David Hochman
June 04, 1999 AT 04:00 AM EDT

Hanks a lot
Despite critical raves, Return With Honor, a documentary that retraces the steps of a group of American pilots who became POWs in Vietnam, was having trouble getting attention outside the festival circuit. But all that could change when the movie opens June 11 in New York before rolling out across the country this summer. Why? ”Something wonderful happened,” explains Freida Lee Mock, who produced and directed with Terry Sanders. ”Tom Hanks decided he loved it.” In fact, the actor offered his name to help increase the marquee value of the film, which will now have the phrase ”Tom Hanks Presents” above the title. While such celebs as Martin Scorsese and Jodie Foster have similarly blessed movies they didn’t make, the arrangement is a first for Hanks, who will not receive payment for the unsolicited endorsement.
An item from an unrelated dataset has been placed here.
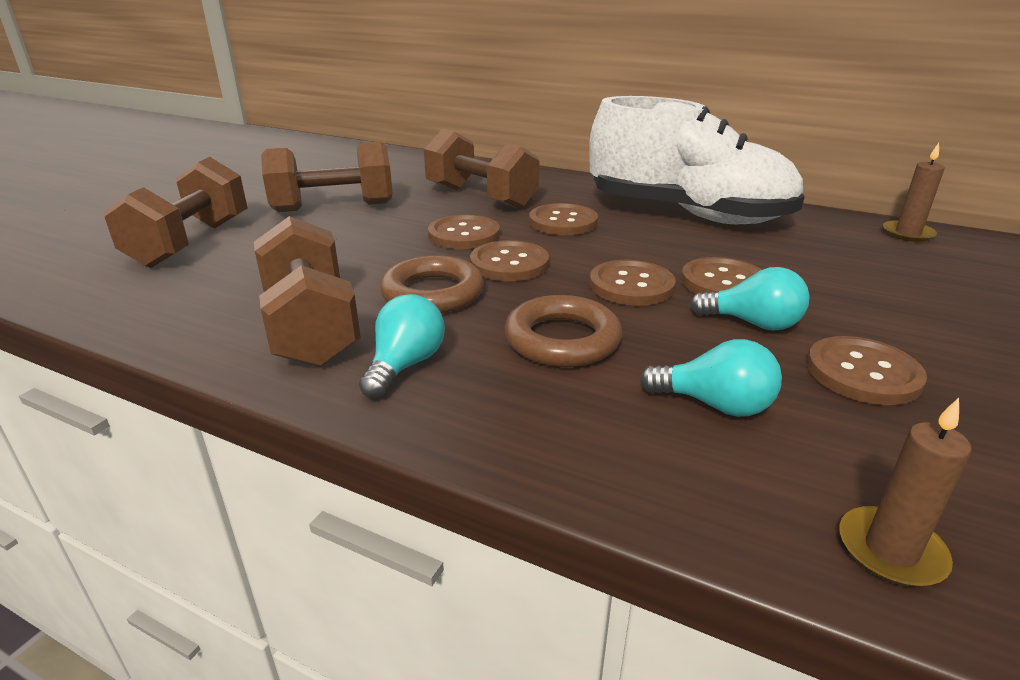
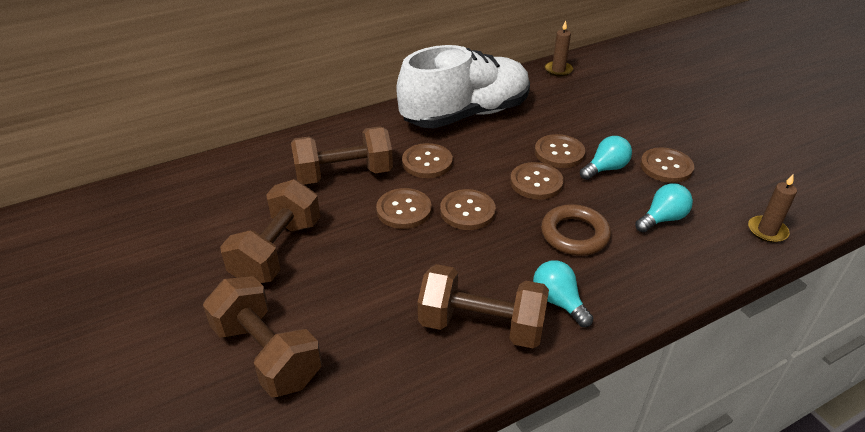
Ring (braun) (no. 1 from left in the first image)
Says Mock, who won an Oscar for 1994’s Maya Lin: A Strong Clear Vision, about the woman who designed the Vietnam Veterans Memorial: ”Anything we can do to get people over the stigma of the word documentary is great with me.”

Jackson jacks in
How many kings of pop does it take to fill an entire Manhattan screening room? Just one. When Michael Jackson arrived for a private showing of The Matrix at the Sony building on May 10, office security was told to keep people away from the seventh floor in order to give the singer some space. Folks who showed up for a scheduled preview screening of the indie drama Twin Falls Idaho had to wait in a downstairs lobby 45 minutes until another location could be found. Both Jackson and Sony Music, which organized the screening for one of its biggest moneymakers, refused to comment, other than to say, as one Sony spokesperson put it: ”That was supposed to be hush-hush.” Says a publicist involved with the Twin Falls Idaho screening: ”I couldn’t understand it. The guy has his own llamas — can’t he get his own screening room?”